Ancak Gezi'de çorba kaşıklayan kardeş, ayaktaki kardeşten daha uyanık ve bir kez daha kullanılan uyanık olduğunu düşünen ayaktaki kardeştir.
Çorbayı kaşıklayan kardeş, istifini bozmadığı gibi büyük kardeşi kavgaya itmedeki başarısının tadını çıkarmaya bakmaktadır.
Dolayısıyla Karasu'nun TOKİ söylemi, ağaç kadar etki bırakmayacak ve çorba içen sinsi kardeş, şu anda TOKİ söylemine meddah izleyen bir izleyici gibi gülmekle yetinecektir.
Türkiye'deki Azınlık(!) MüslümanlarHDP İstanbul Milletvekili Garo Paylan, geçenlerde Meclis'te söz hakkı isteyerek kürsüye çıktı. "Kötülüğün sıradanlaştığı bugünlerde bize özel bir bayramdan bahsedeceğim" deyip sözlerine şöyle devam etti:
"Pek farkında değiliz, buruk bir bayram geçireceğiz. Bugün Hristiyan âleminin Noel bayramı. Meclisimiz kutlamadı Noel bayramını. Bir zamanlar bu topraklarda Hristiyanlar çoktu, yüzde kırka varıyordu nüfusumuz. Bugün binde bire düşmüşüz. Bizim keyfimizle olmadı, biz bir yere göç etmedik, biz azaltıldık. Ancak bir kişi bile olsak bu Meclis Noel'i önemsemeliydi. Eskiden Noel günü Meclis tatil olurdu. İnsanlar birbirlerinin bayramını kutlardı."

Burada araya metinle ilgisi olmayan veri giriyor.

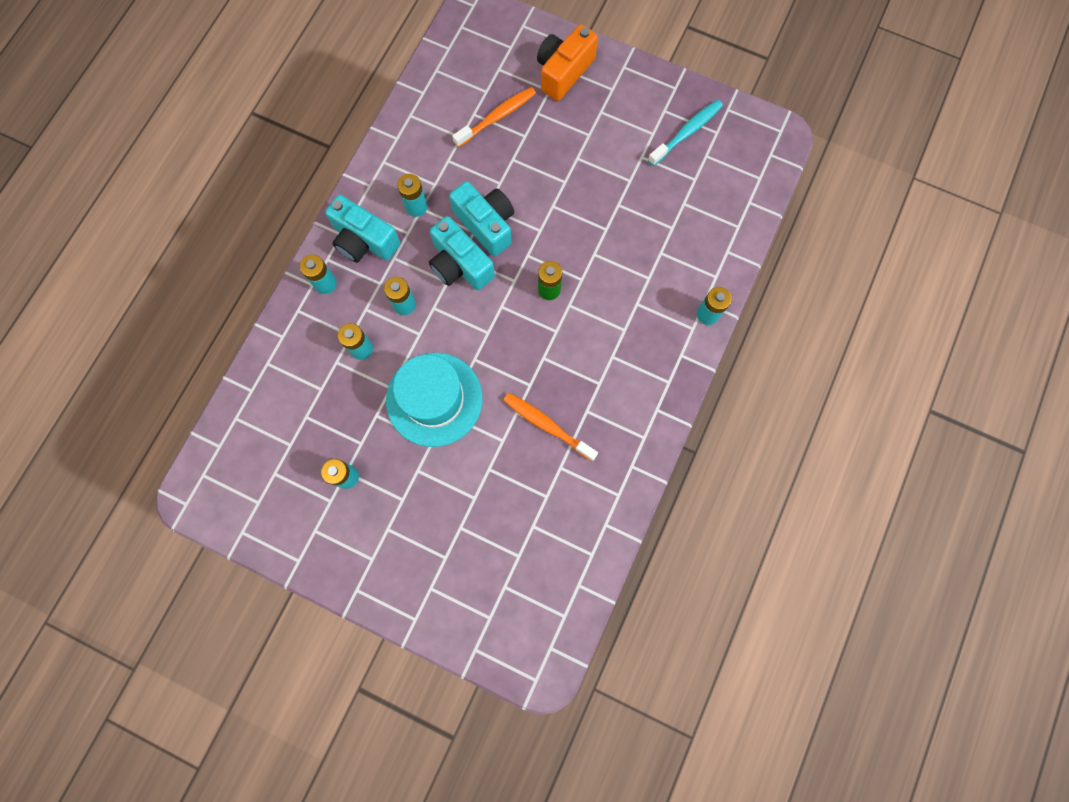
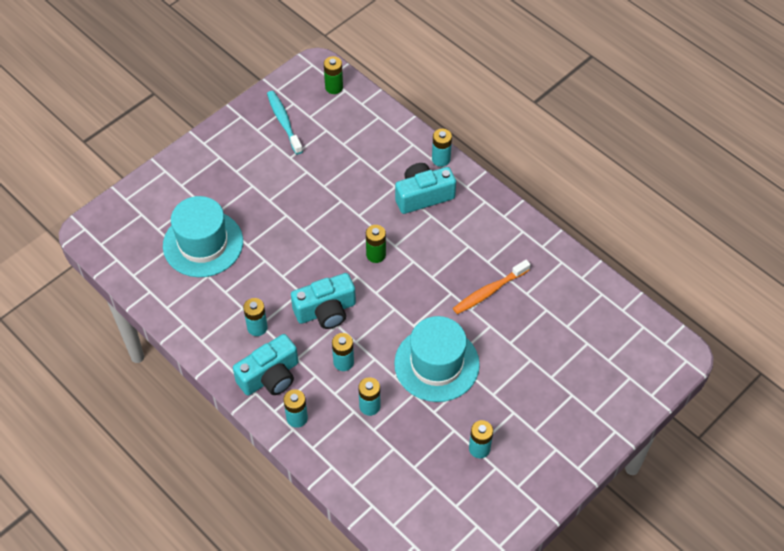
camera: 70 degrees left, 20 degrees down
(486, 224) = (298, 281): turquoise camera -> turquoise camera (423, 196)
(497, 117) = (203, 243): orange toothbrush -> turquoise hat
(563, 72) = (186, 184): orange camera -> none
(758, 165) = (334, 87): none -> green battery

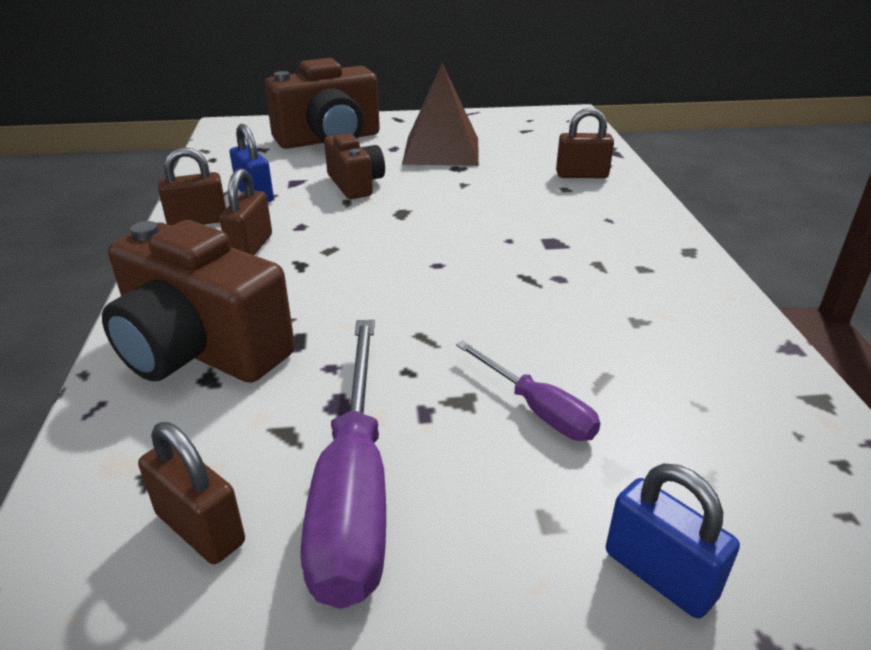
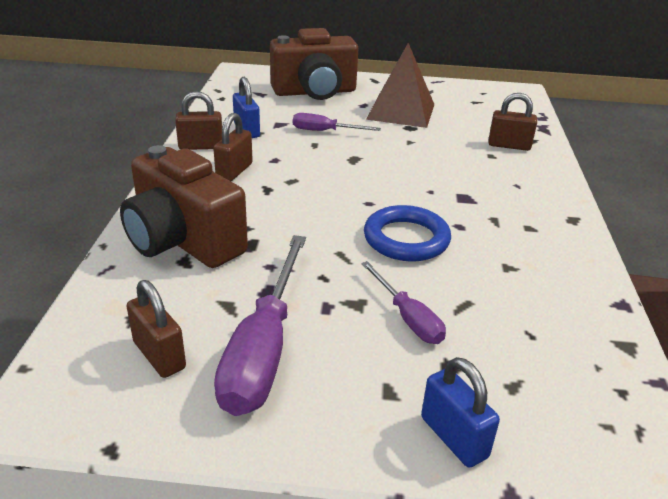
camera: 10 degrees right, 0 degrees up
(355, 184) = (325, 131): brown camera -> purple screwdriver
(499, 304) = (406, 239): none -> blue ring

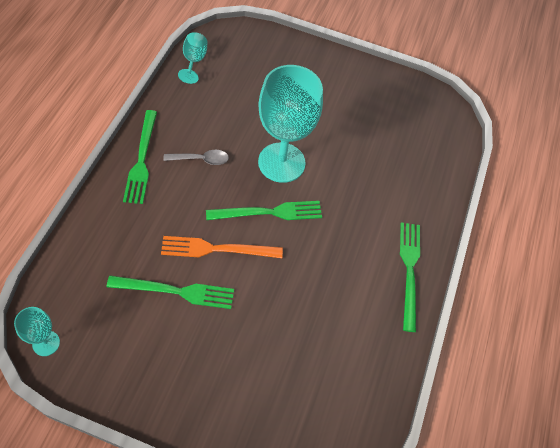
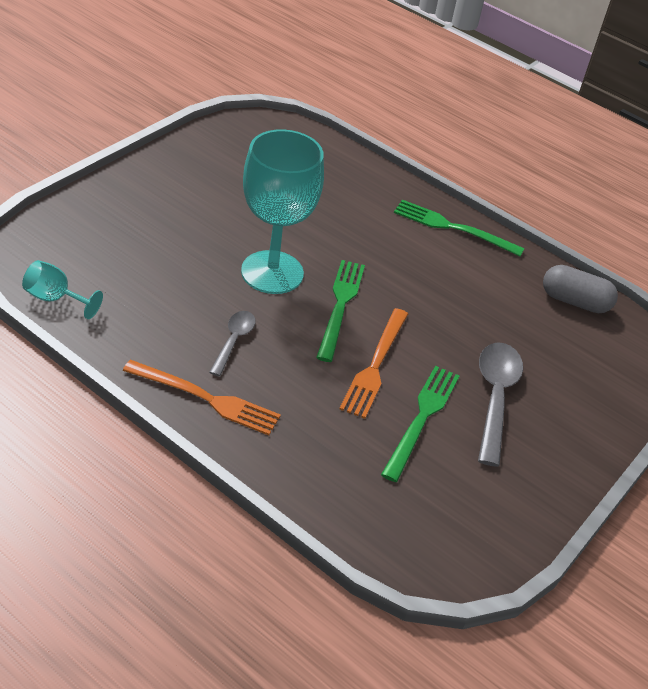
camera: 70 degrees left, 15 degrees down
(46, 343) = (459, 564): turquoise goblet -> none
(141, 159) = (206, 398): green fork -> orange fork
(220, 339) = (495, 397): none -> grey spoon
(370, 387) = (574, 301): none -> grey capsule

Şimdi “Çüüüşşş deveee!” dersem, Garo Paylan alınır.
Malum HDP'nin hendek yarası var ya!
Binde bir olan Hıristiyan azınlığın bulunduğu bir ülkede, üç Ermeni milletvekilinin varlığını neyle açıklayacak Garo Paylan?
Veya ülke nüfusunun yarısının başörtülü olduğu bir ülkede üç beş milletvekilinin yeni yeni meclise girişini, bu vekillerin girişinde kırmızı görmüş boğa gibi gözleri açılan kocabaşları nereye koyacak özgürlükçü vekil?
Pardon boğa benzetmesi mi yaptım?
Boğalar İspanya'da olur.
Başörtüsünü görünce kuduran şu bizim öküzlere bir şey söyler mi Paylan?
Yüzlerine “TÜ!” dememek için tükürüğümüze acıdığımız “OD” ehlinin kudurganlığında ihanetin hazzıyla mest olan yanındaki zevata bir çift sözü de yok mu?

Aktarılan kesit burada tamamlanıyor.